Em Lisboa, o PSI20 acompanhou a tendência, ao subir 0,77% para 5.765,74 pontos. A liderar os ganhos voltaram a estar os bancos, no dia em que a Comissão Europeia autorizou o prolongamento das garantias estatais à dívida bancária até ao final do ano, para apoiar a liquidez do setor financeiro.

O BES registou a maior subida, de 3,43% para 75,5 cêntimos, mas o BPI também ganhou 2,45% para 1 euro por ação e o BCP 1,06% para 9,5 cêntimos.

Com fortes ganhos fechou ainda a Galp, em alta de 2,5% para 12,30 euros, a Sonae, que avançou 1,93% para 79 cêntimos e a PT, a trepar 1,71% para 2,92 euros.
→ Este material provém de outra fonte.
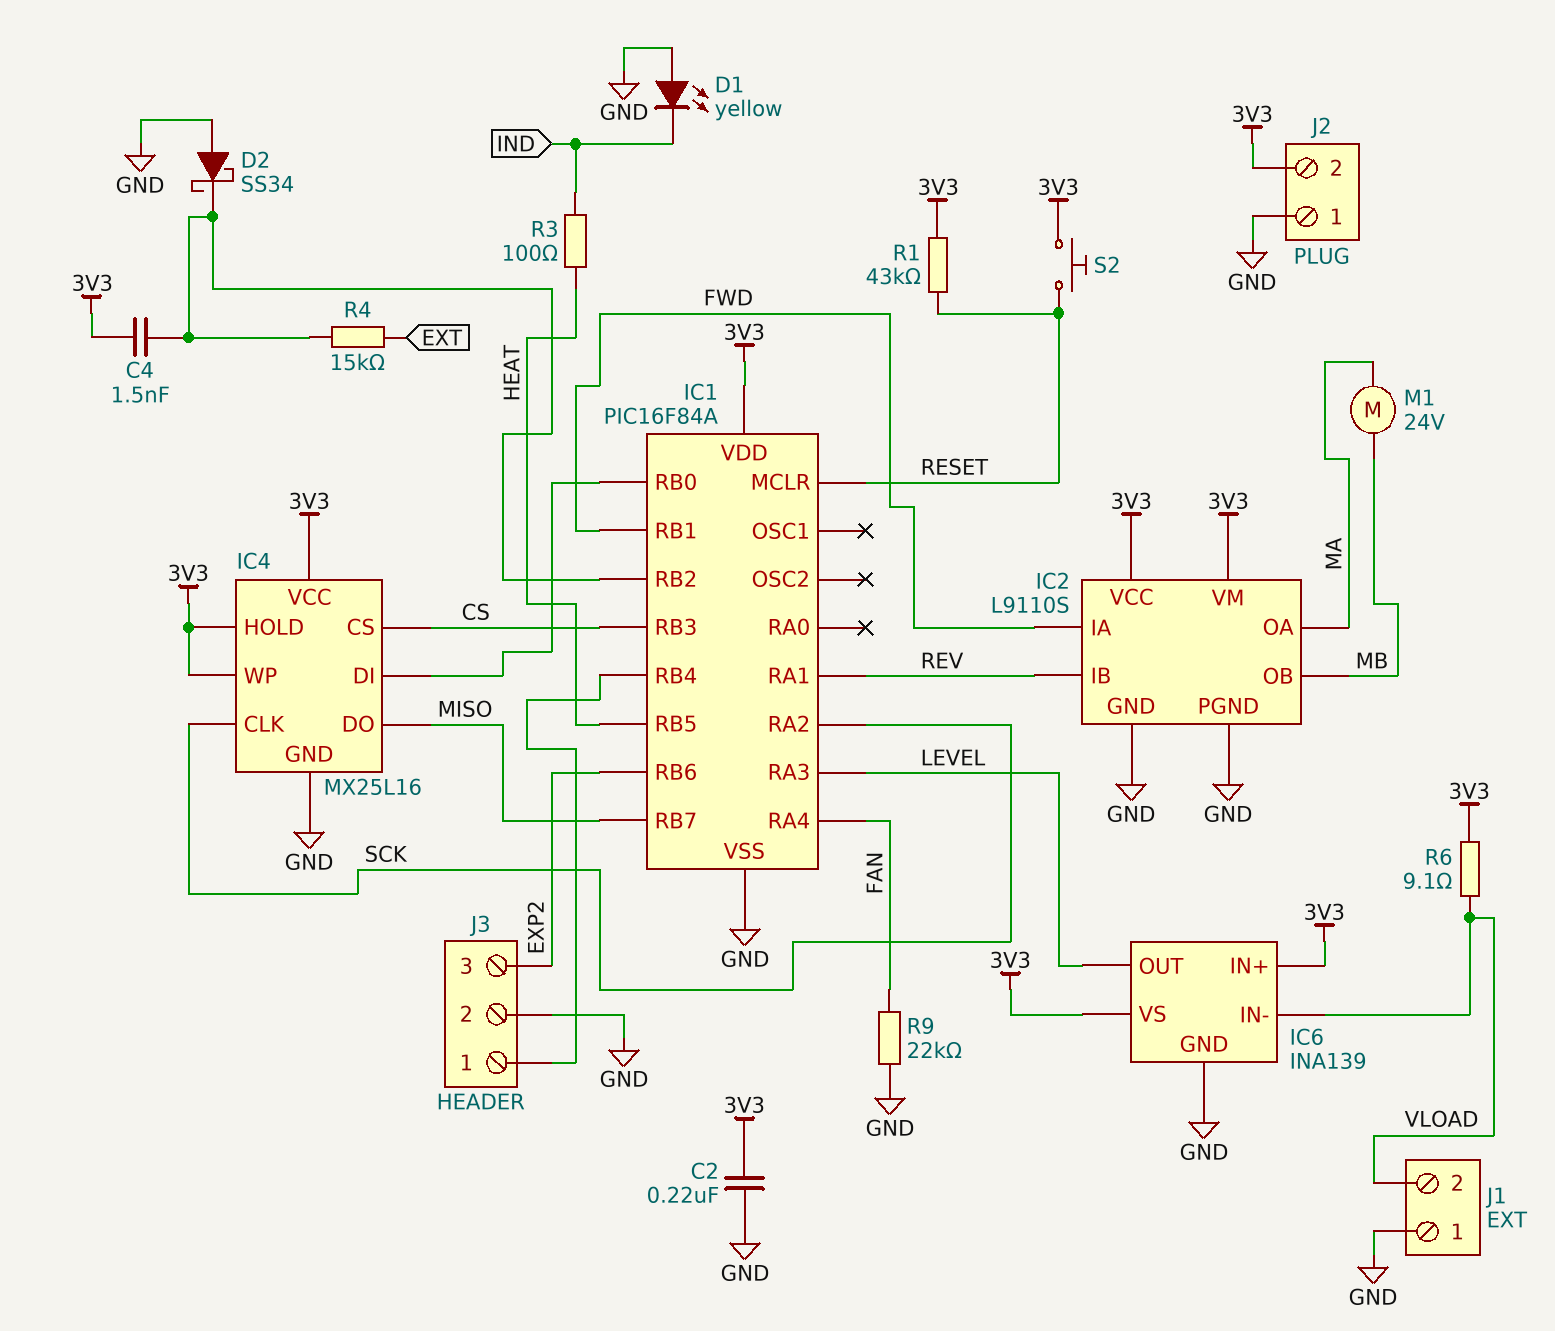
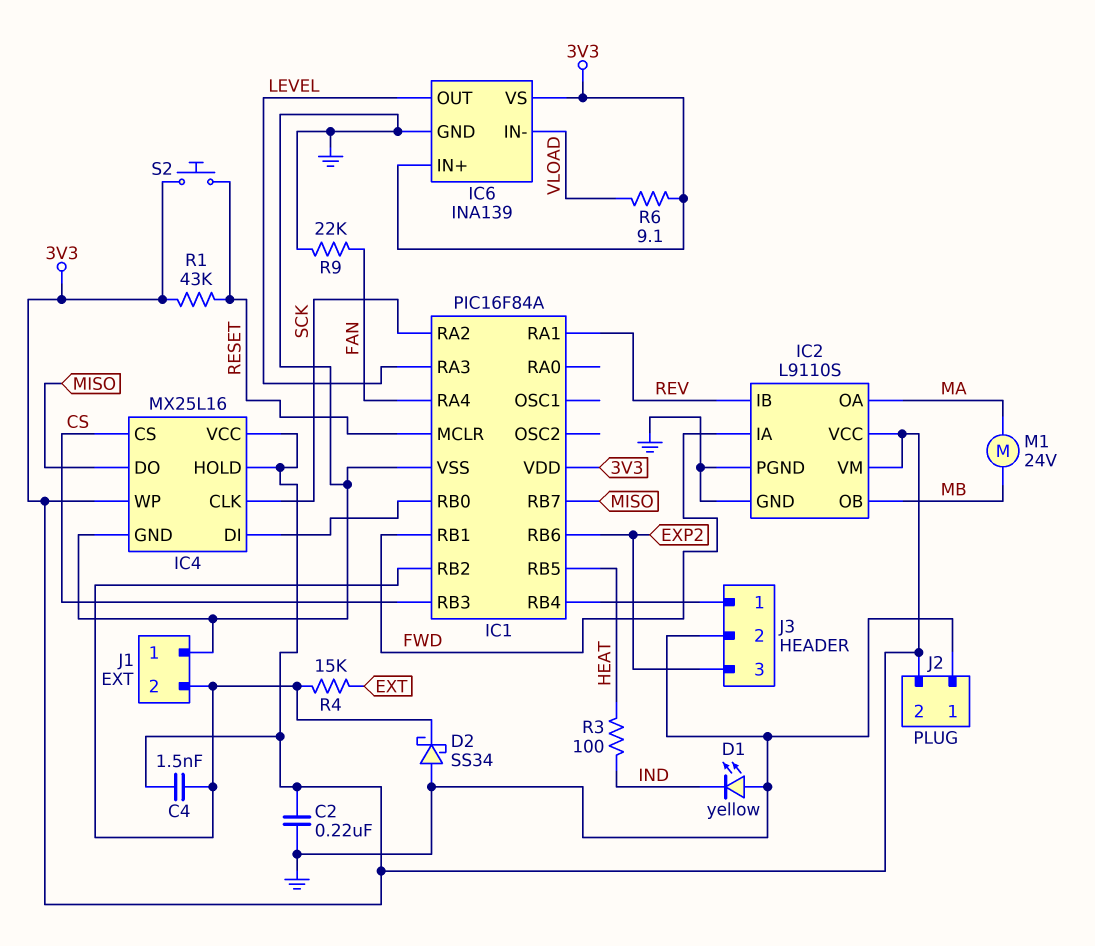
J1 pin 2: VLOAD -> IC1/RB2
Em queda destacou-se a Jerónimo Martins, depois de o BESI e o Citigroup terem cortado o preço alvo das ações para 17 euros. A empresa dececionou os investidores ao apresentar lucros de 165 milhões de euros no primeiro semestre do ano. Já ontem os títulos da distribuidora tinham reagido com uma descida de 5,45%.
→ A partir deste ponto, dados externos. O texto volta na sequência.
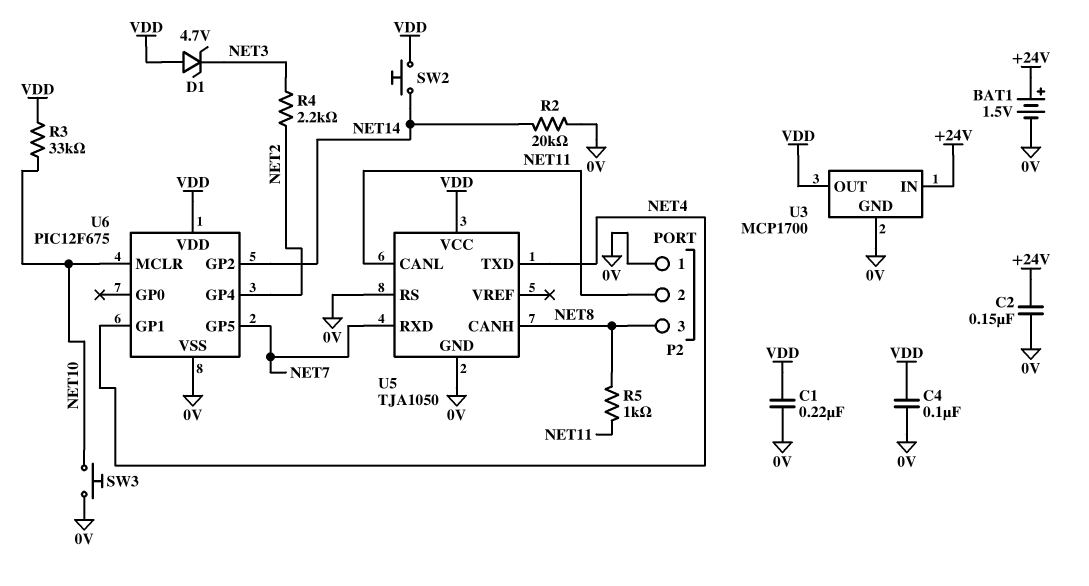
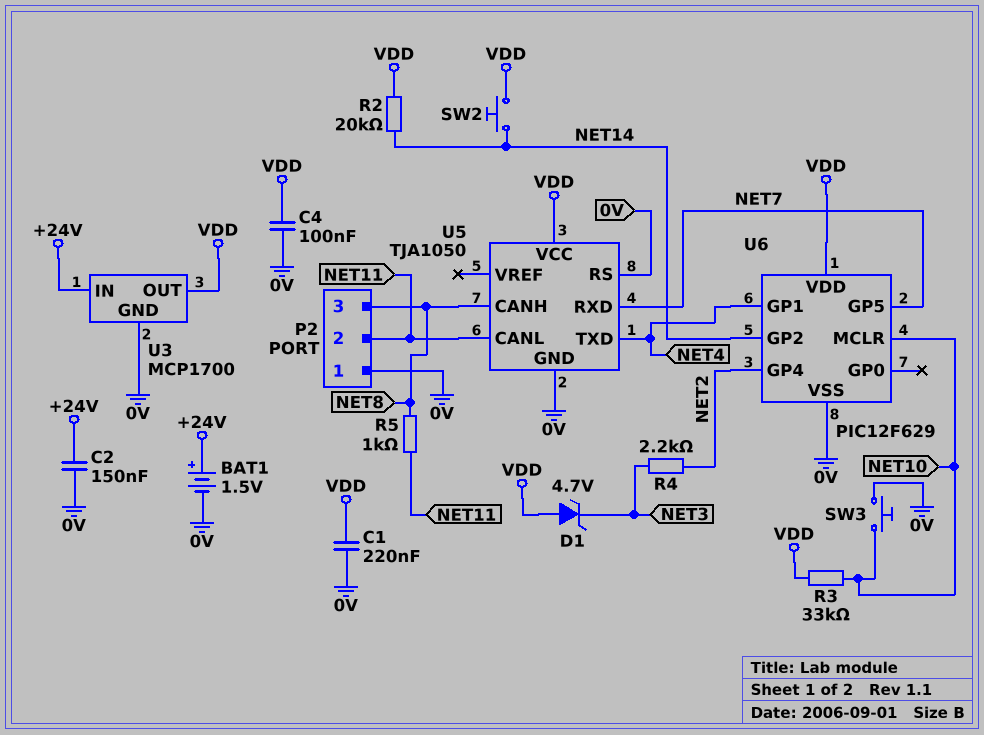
R2: 20k (0V, NET14) -> 20k (NET14, VDD)
U6: PIC12F675 -> PIC12F629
A EDP acabou em queda ligeira, de 0,08% para 2,67 euros, apesar de, durante a manhã, ter chegado a tocar um máximo de maio de 2011.

A liderar as quedas, o Banif perdeu 7,14% para 1,3 cêntimos por ação. A cotação continua a ajustar ao aumento de capital, em que foram colocadas ações a um cêntimo cada.